Fascinating discussion. I've read it twice, and am still chewing on it. I've wrestled with some of these issues too over the years. We've gone in different directions and still ended up with points of agreement, including the need to overturn Greek philosophy.

For me, the challenge has been from moral objectivists presenting their view as either the only possible view of morality, or as a three-way split between moral objectivism, moral relativism, and moral nihilism. Moral objectivism is the position that moral demands exist on their own, independent of a commanding agent. Moral relativism is repudiated but never well defined. It seems to exist across a spectrum running from "different rules for different cultures"-- approximately what you call relativism, but based on the mores for different ethnic or religious peoplehoods rather than on different social estates within one nation-- to "I don't have a defined religion or tribe, so I get to decide my own moral rules"-- what you call subjectivism. Moral nihilism is the belief, on surveying the vacuity of the other two options, that there is no such thing as morality.

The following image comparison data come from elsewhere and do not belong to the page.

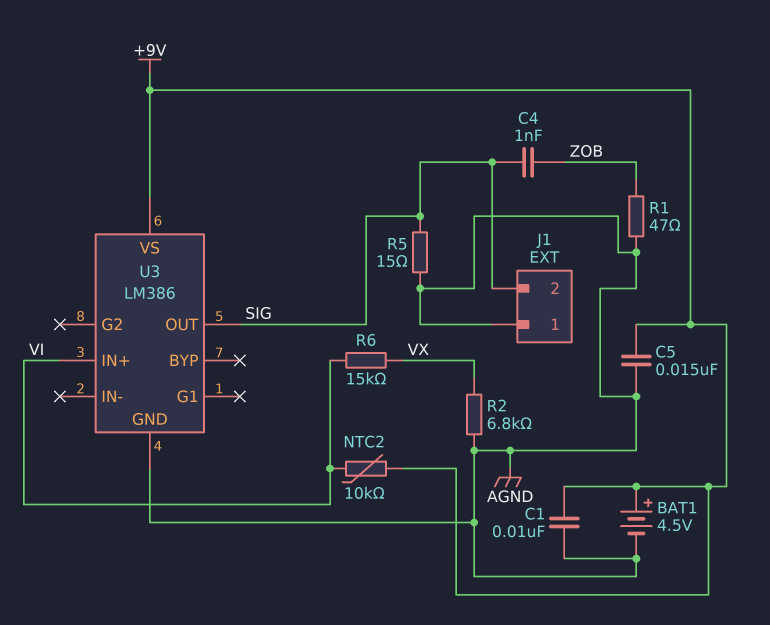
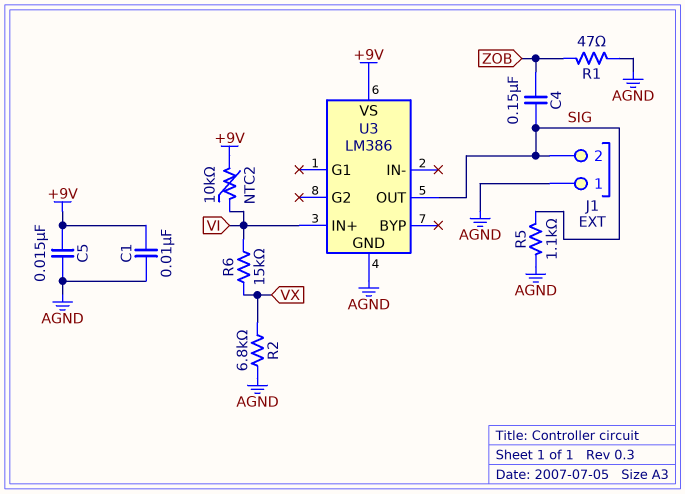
BAT1: 4.5V (plus +9V, minus AGND) -> none
C4: 1nF (SIG, ZOB) -> 150nF (SIG, ZOB)
R5: 15 (AGND, SIG) -> 1.1k (AGND, SIG)

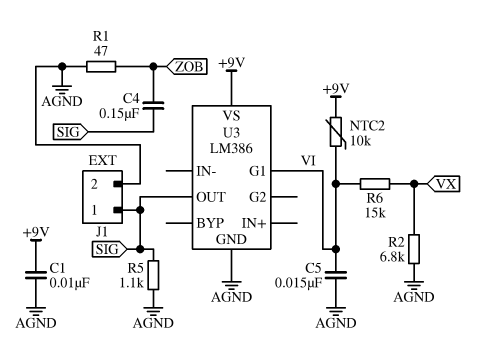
C5: 15nF (+9V, AGND) -> 15nF (AGND, VI)
J1 pin 1: AGND -> SIG
J1 pin 2: SIG -> AGND
U3 pin G1: none -> VI
U3 pin IN+: VI -> none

The position I've come to is that there is a third mode beyond objective and subjective, which I call 'interpersonal,' and that is where morality and language both live. This is the field upon which agents meet to work out issues in a cooperative way. Linguistic objectivism is the belief, with a couple of Mark Twain's characters, that words have an objective meaning, and if the French call a cow a 'vache,' then the French are objectively wrong, because everyone knows that the word for a cow is 'cow.' Linguistic subjectivist relativism is the Lewis Carroll view that "when I use a word, it means exactly what I intend it to mean, neither more nor less."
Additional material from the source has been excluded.